1. Enternece ver tanta gente defendendo o controlo nacional de uma empresa que, na prática, é brasileira - e se tornou brasileira sem grande contestação. Apetece perguntar onde diabo andavam todas estas almas quando a Sonae oferecia dez vezes mais do que a PT vale hoje. Dando vivas a José Sócrates e Ricardo Salgado, evidentemente, enquanto estes manobravam para que Belmiro falhasse a OPA. Dando vivas a um processo que levou à descapitalização da empresa (era preciso convencer os accionistas a não vender), à parceria com uma operadora brasileira de segunda linha (era do «interesse nacional» que a PT mantivesse presença no Brasil), ao aprofundamento da promiscuidade entre a PT e o GES (o resultado da OPA deixou não apenas claro quem mandava como que o fazia com bênção do governo), à fragilidade da situação actual. A PT (Passos Coelho tem toda a razão) constitui o paradigma do que se obtém quando um Estado controlador e incompetente (por cá, um pleonasmo) decide meter-se onde não devia, em nome de um difuso «interesse nacional» que, na prática, se consubstancia em assegurar lugares para boys apreciadores de robalos. No final da década de 90, após a crise financeira que atingiu os países nórdicos, 60 % das instituições financeiras finlandesas passara para mãos estrangeiras. Ainda recentemente, a divisão de telemóveis da Nokia foi vendida à Microsoft. Por cá, grita-se escândalo sempre que qualquer empresa de capitais nacionais com dimensão suficiente para abrir noticiários televisivos 'corre o risco' de ser vendida a estrangeiros (curiosamente, parece que os brasileiros não o são). Os socialistas, coerentes na via como tendem a 'resolver' os problemas (mesmo os que foram criados exactamente pela aplicação dessa via), clamam por intervenção governamental. O professor Marcelo, intocável no posto de populista esclarecido, acha «imperdoável» ter-se prescindido da golden share. A mensagem é clara: as empresas podem ser privadas desde que pertençam a alguém que agrade ao governo. Incorrigíveis. Incapazes de aprender. Economicamente salazarentos. Mas depois estranham a falta de investimento estrangeiro de longo prazo em Portugal.
2. Há contudo uma área em que o Estado tem um papel crucial: a garantia da concorrência. Num sector com apenas três grupos fortes, a PT não pode acabar por, abertamente (através de uma fusão) ou de forma enviesada (através de conjugação de estratégias), constituir uma extensão de um dos seus actuais concorrentes.
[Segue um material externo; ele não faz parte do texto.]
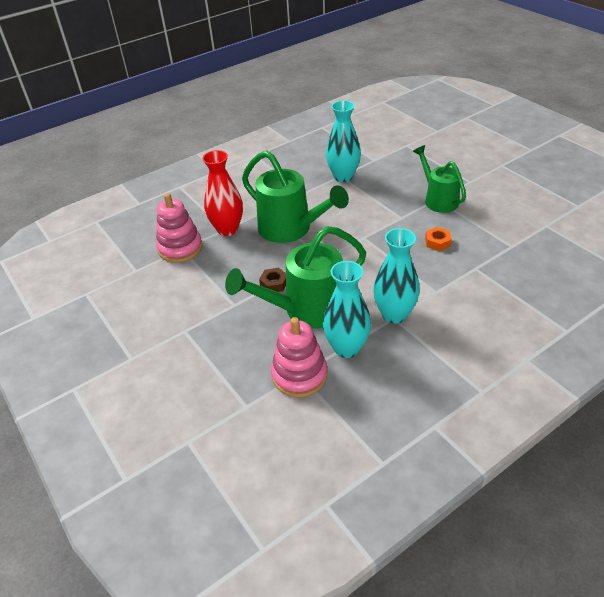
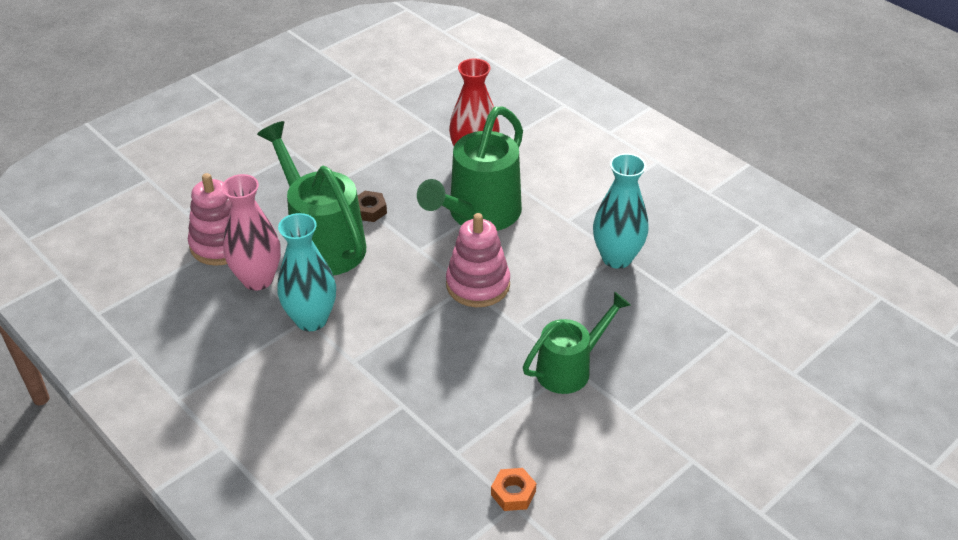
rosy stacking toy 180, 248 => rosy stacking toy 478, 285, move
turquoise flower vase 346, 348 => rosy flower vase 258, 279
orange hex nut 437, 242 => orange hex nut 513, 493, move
Na questão da venda da rede fixa à PT, Manuela Ferreira Leite deveria ter apenas declarado que fez o que entendeu dever fazer, considerando as circunstâncias que já por várias vezes explicou: a necessidade de manter o défice abaixo dos 3% e a inexistência – à época – de folga temporal para o reduzir por outras vias. Poderia ter acrescentado que a decisão política até vinha do governo Guterres – mas depois de assumir o acto.
Ainda assim, o caso permite-me lembrar Sócrates e o PS em 2004 e inícios de 2005. Nessa altura eles bramavam que o que se passara durante os governos do engenheiro Guterres era irrelevante. A crise devia ser totalmente atribuída aos governos PSD/CDS. Sócrates afirmou dezenas de vezes, no seu estilo onde apenas Ana Lourenço consegue introduzir a dúvida e a humildade, que a direita culpava Guterres para esconder o seu próprio fracasso. Hoje é o PS que tenta desenterrar o passado; que, no fundo, continua a esforçar-se por demonstrar que os governos PSD/CDS foram maus. Bom, meus caros, isso não é novidade para ninguém. Mas deixem que vos diga duas coisas: o governo de Durão Barroso ocorreu durante um período de quebra económica a nível europeu e teve a oposição da comunicação social e do Presidente da República, enquanto o vosso desfrutou nos primeiros anos de alguma retoma económica e teve durante muito tempo uma comunicação social e um Presidente cooperantes; e, parafraseando-vos, o que se deve discutir em 2009 são as vossas políticas. São elas que falharam. E, por muitas trapalhadas que os governos PSD/CDS tenham feito, nenhum deles atingiu o vosso nível de arrogância e de assalto ao poder.